By Gina Macris
U.S. District Court Judge John J. McConnell, Jr. is poised to consider a remedial action plan to hasten Rhode Island’s compliance with a two- year-old federal consent decree requiring the state to provide community-based daytime services, including employment supports, to people with developmental disabilities.
The U.S. Department of Justice (DOJ) and the state have “jointly determined that, in order to facilitate compliance with the consent decree in this matter, the parties would benefit from a court ordered remedial action plan,” according to a proposed order filed with McConnell in Providence March 1.
The judge is scheduled to hear the status of the case on Monday, March 14 in Providence, although a spokeswoman for the Court indicated March 8 that the hearing date may be rescheduled. (Update: March 14 at 10 a.m. confirmed as date and time)
The proposed Court order, along with a supporting joint motion submitted by the DOJ and the state, spell out a road map for the Court to proceed in considering the facts in the case over the next two months.
In a telephone conference Feb. 24 requested by the state, all sides agreed that three issues stand in the way of full compliance, according to the proposed order. The order and the supporting motion both cite money, the number of integrated, community-based placements, and leadership.
Both sides committed to compliance
"Both Plaintiff and Defendant remain committed to resolving the above listed issues and any other issues identified by the court," according to the joint motion, signed for the DOJ by Vanita Gupta, head of the civil rights division, and for the state by lawyer Marc DeSisto.
DeSisto and lawyers for the DOJ, as well as a Court monitor in the case, have told McConnell that the state budget does not now have enough money allocated to implement the consent decree.
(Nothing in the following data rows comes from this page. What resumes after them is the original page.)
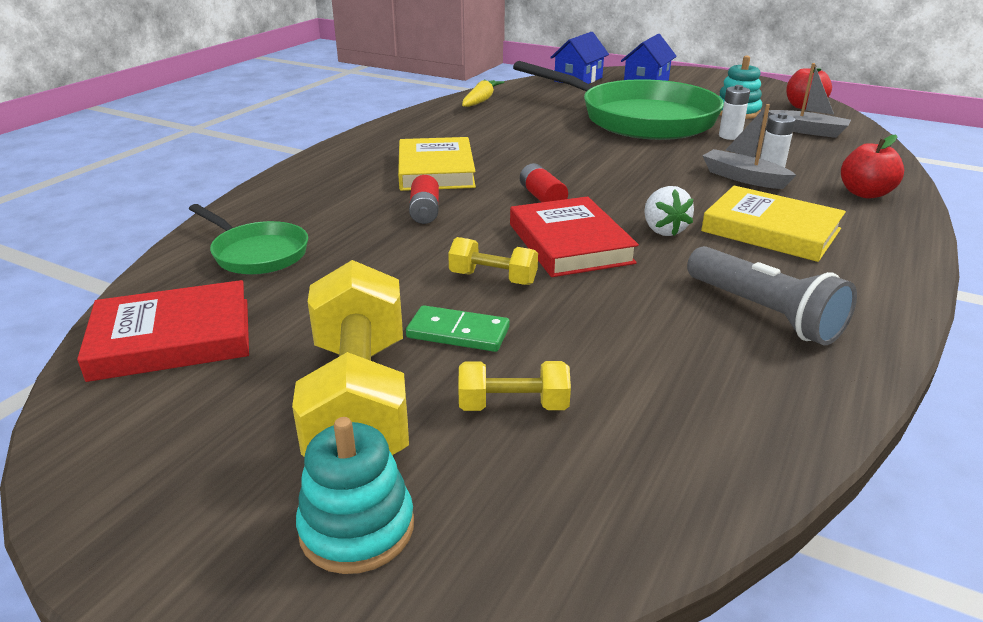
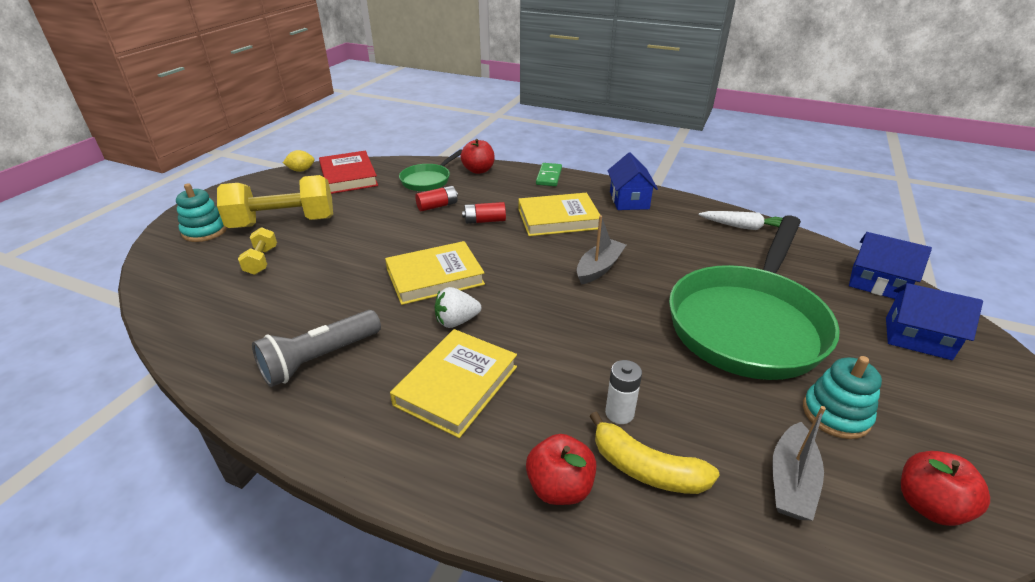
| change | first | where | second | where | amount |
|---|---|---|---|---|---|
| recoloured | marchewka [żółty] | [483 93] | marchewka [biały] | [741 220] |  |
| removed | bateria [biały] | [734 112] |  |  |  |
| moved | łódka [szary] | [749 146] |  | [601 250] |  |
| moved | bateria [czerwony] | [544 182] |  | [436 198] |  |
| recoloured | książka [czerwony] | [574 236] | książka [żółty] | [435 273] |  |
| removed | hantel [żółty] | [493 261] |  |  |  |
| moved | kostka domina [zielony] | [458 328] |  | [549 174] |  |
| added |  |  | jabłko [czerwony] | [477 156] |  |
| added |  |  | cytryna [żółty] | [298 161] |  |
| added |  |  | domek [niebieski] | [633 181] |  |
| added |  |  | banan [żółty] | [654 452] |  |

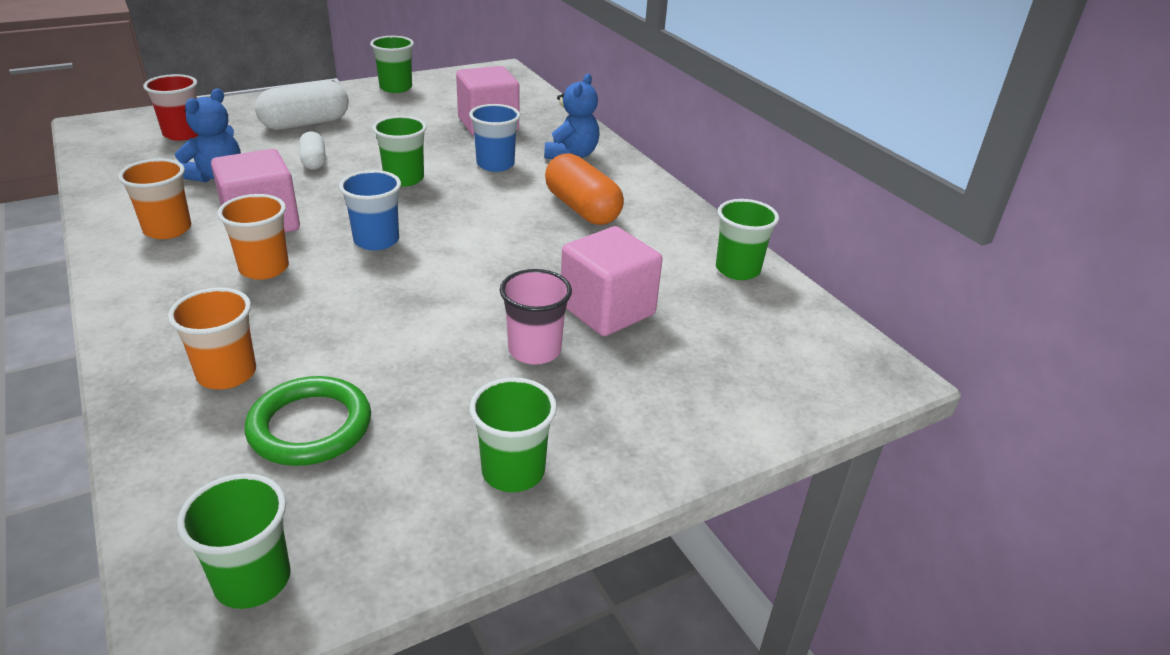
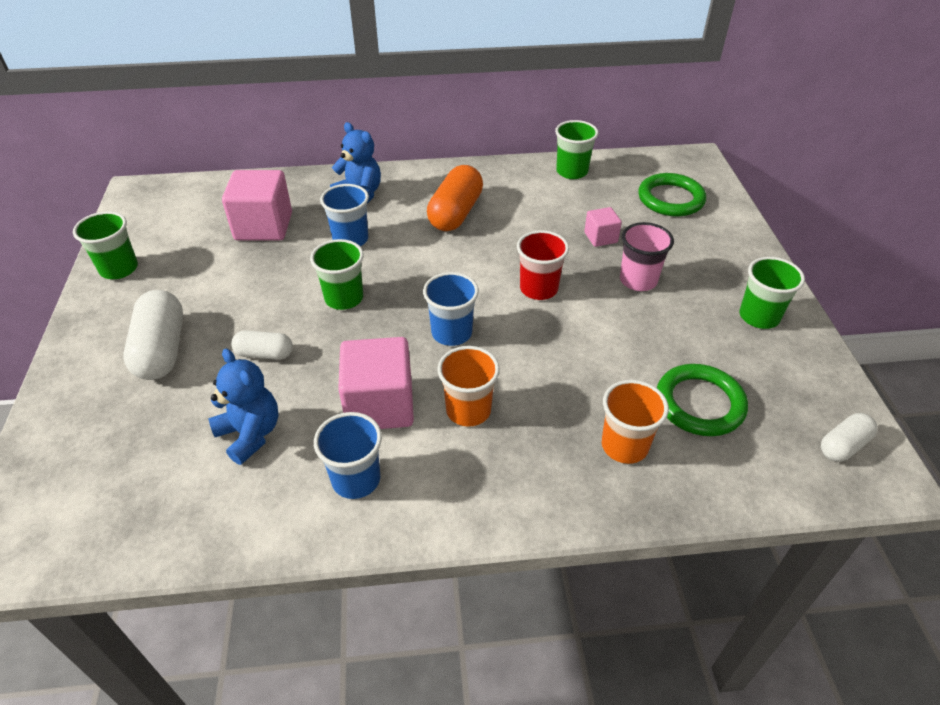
| change | first | where | second | where | amount |
|---|---|---|---|---|---|
| moved | szklanka [czerwony] | [170 107] |  | [543 265] |  |
| turned | kapsułka [pomarańczowy] | [584 189] |  | [455 198] | 60 degrees counterclockwise |
| recoloured | szklanka [pomarańczowy] | [154 199] | szklanka [niebieski] | [348 455] |  |
| resized | sześcian [różowy] | [612 281] |  | [603 227] | x0.52 |
| replaced | szklanka [zielony] | [234 541] | kapsułka [biały] | [849 437] |  |
| added |  |  | pierścień [zielony] | [672 194] |  |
The monitor, Charles Moseley, also has said that if the state does not meet certain benchmarks now, it will not be able to comply with the final requirements of the order once the decade of federal oversight concludes in 2024.
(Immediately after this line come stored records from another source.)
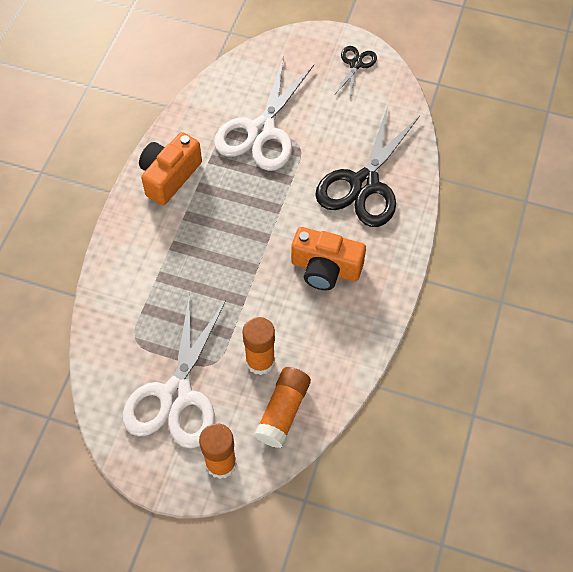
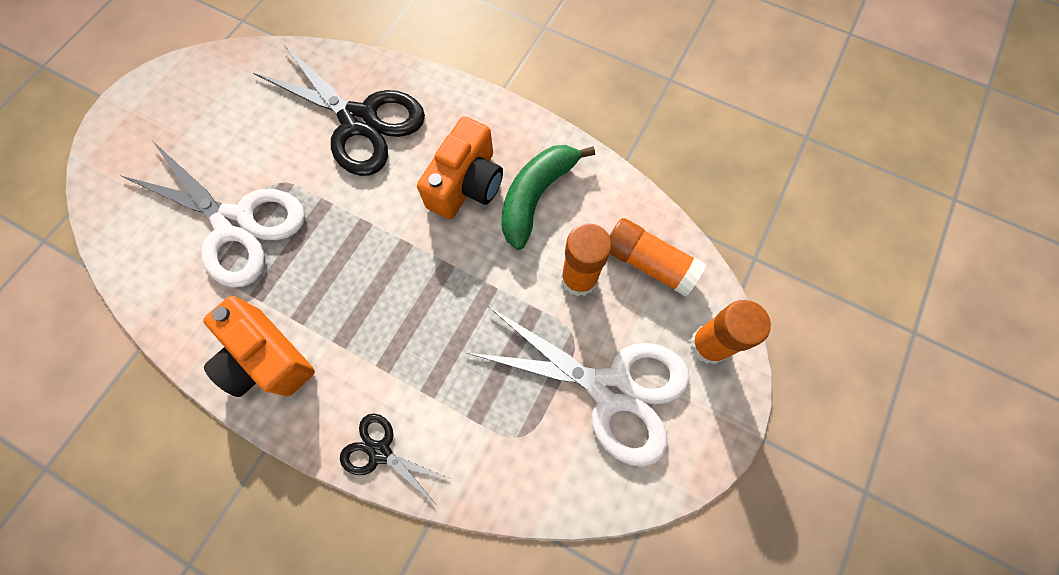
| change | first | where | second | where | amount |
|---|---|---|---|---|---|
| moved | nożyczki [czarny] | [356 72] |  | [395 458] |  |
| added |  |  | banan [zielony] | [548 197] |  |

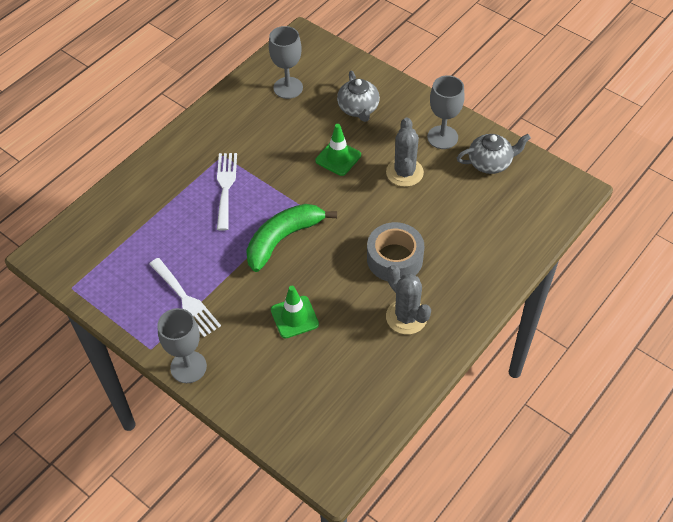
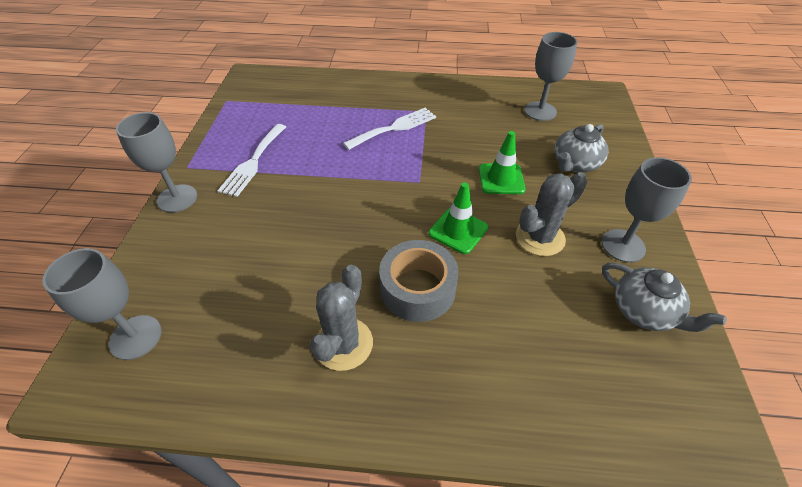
| change | first | where | second | where | amount |
|---|---|---|---|---|---|
| removed | banan [zielony] | [291 238] |  |  |  |
| moved | pachołek [zielony] | [295 312] |  | [458 218] |  |
| added |  |  | kielich [szary] | [102 304] |  |

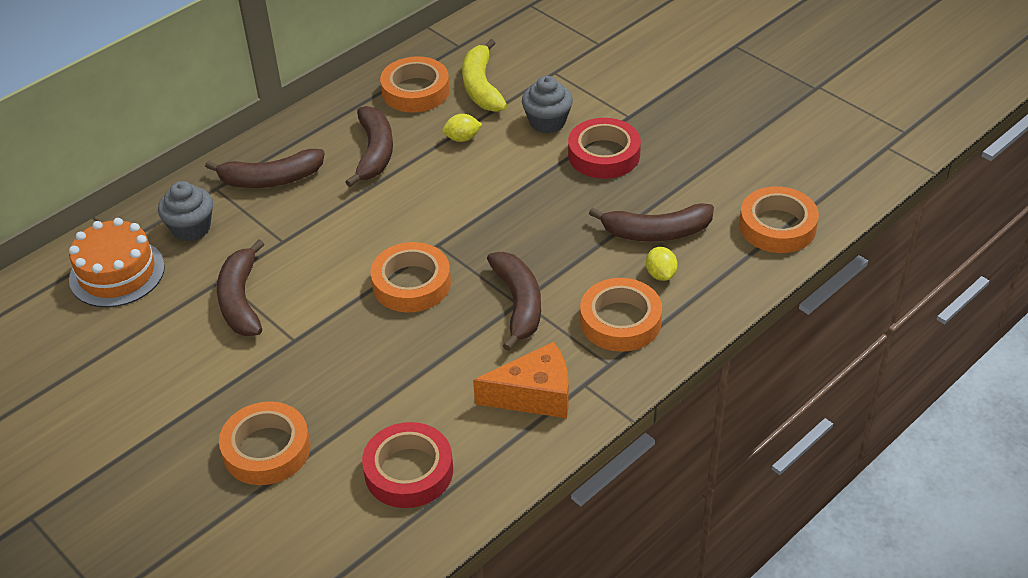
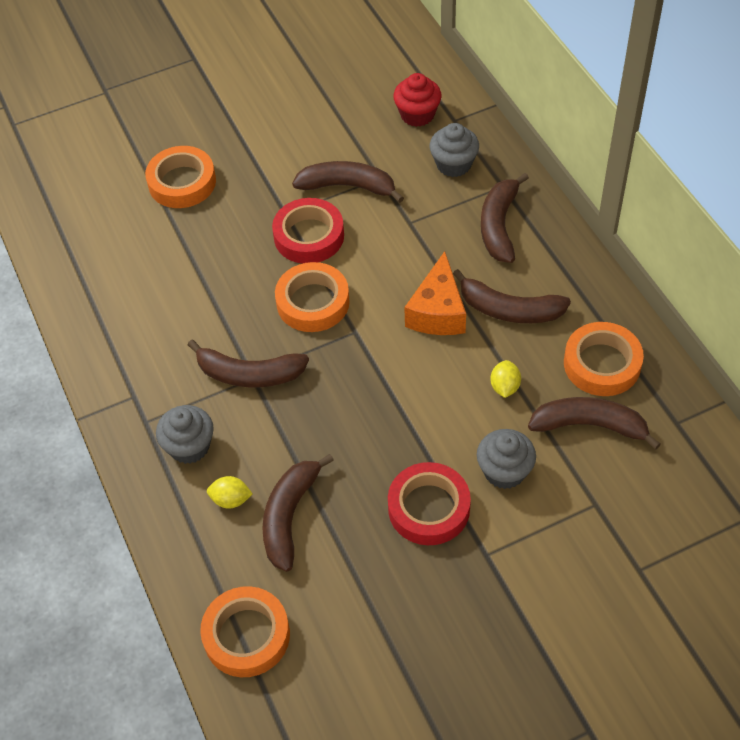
| change | first | where | second | where | amount |
|---|---|---|---|---|---|
| recoloured | banan [żółty] | [484 75] | banan [brązowy] | [594 423] |  |
| replaced | tort [pomarańczowy] | [117 262] | muffinka [czerwony] | [417 100] |  |
| replaced | taśma klejąca [pomarańczowy] | [621 315] | muffinka [szary] | [185 434] |  |
| moved | ser [pomarańczowy] | [521 380] |  | [435 293] |  |
| moved | taśma klejąca [czerwony] | [407 465] |  | [308 231] |  |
The joint motion and proposed order both call for an evidentiary hearing on April 18 that would require the appearance of the head of the state Office of Management and Budget as well as the directors of three agencies responsible for carrying out the consent decree: the Department of Behavioral Healthcare, Developmental Disabilities and Hospitals (BHDDH), the Office of Rehabilitation Services (ORS) of the state Department of Human Services and the state Department of Education (RIDE).
A week before the hearing, the state would provide the judge with a written report on the status of compliance. During the hearing itself, “Defendant will provide the court with the information necessary to issue an order for remedial action to spur prompt compliance,” according to the proposed court order.
The parties would reconvene May 2 so that the state can report on “progress relating to funding, placements, and the leadership required for full compliance,” as well as any other court order that may be outstanding at the time.
The monitor has sought the appointment of a secretary-level Consent Decree Coordinator who would have the authority to oversee compliance efforts of the three state agencies involved. A secretary-level coordinator has been appointed only on an interim basis in recent weeks.
RIDE is involved because it is responsible for providing transitional services, including school-to-work opportunities, for youth in special education as they approach their 21st birthday. These youth are of particular concern, according to the consent decree, because they are “at risk of entering sheltered workshops and facility-based day programs” when they reach adulthood.”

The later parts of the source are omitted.